The two countries also agreed to keep talking toward what Trump called a "phase two" agreement that would include the tougher issues such as Chinese technology theft and predatory regulation against American companies. There will also be a new consultation process to address disputes and monitor enforcement. The implication is that if progress continues, Trump will cancel the tariffs planned for December on more Chinese goods.

In essence both sides sued for a temporary peace to forestall further economic damage. China avoids a tariff escalation that has been hurting its exports and induced Beijing to impose capital controls to avoid capital flight and a run on the Chinese yuan.

Trump gets election-year farm purchases that will alleviate the harm his tariff war has done to American farmers.

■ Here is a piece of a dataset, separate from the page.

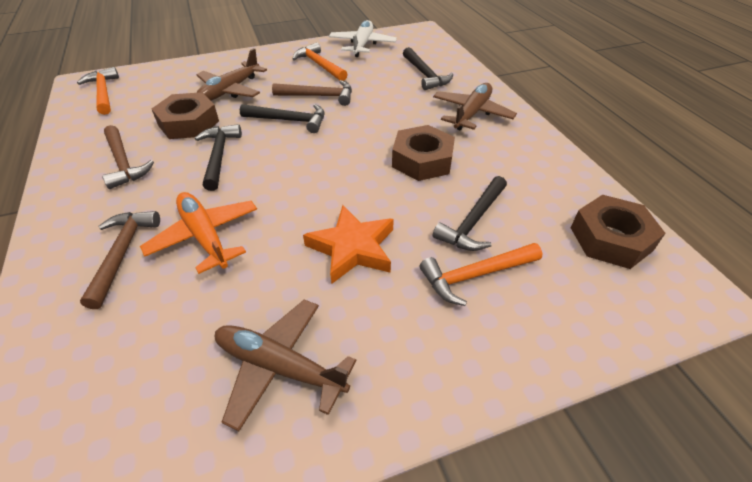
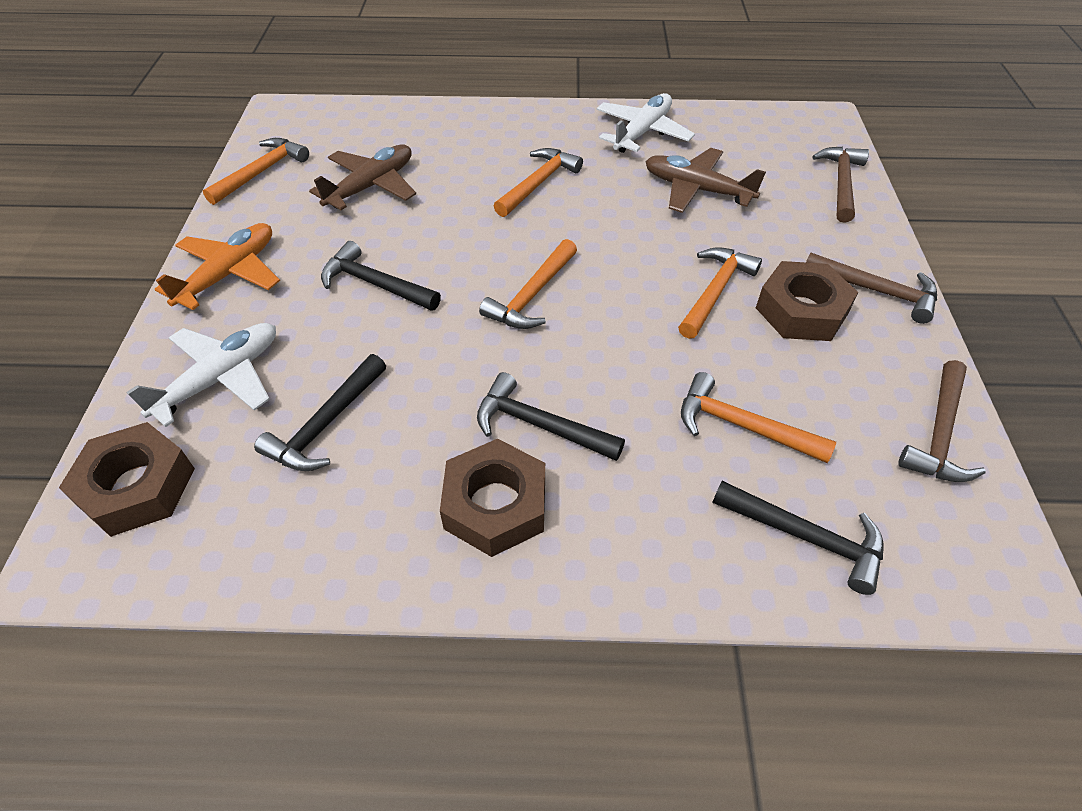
brown plane: 3 -> 2
orange hammer: 3 -> 5
orange star: 1 -> 0
white plane: 1 -> 2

Equity markets should be relieved, and higher stock prices would buoy fading consumer confidence.

None of this amounts to the kind of grand deal that would fundamentally shift China's relationship to the world trading system.

Assuming the truce holds through the 2020 election, Trump may believe he can then resume negotiations in a stronger position vis-à-vis China.

Trump deserves credit for challenging China's abusive practices, but he'd be in a stronger negotiating position had his tariffs not done so much to weaken the U.S. economy.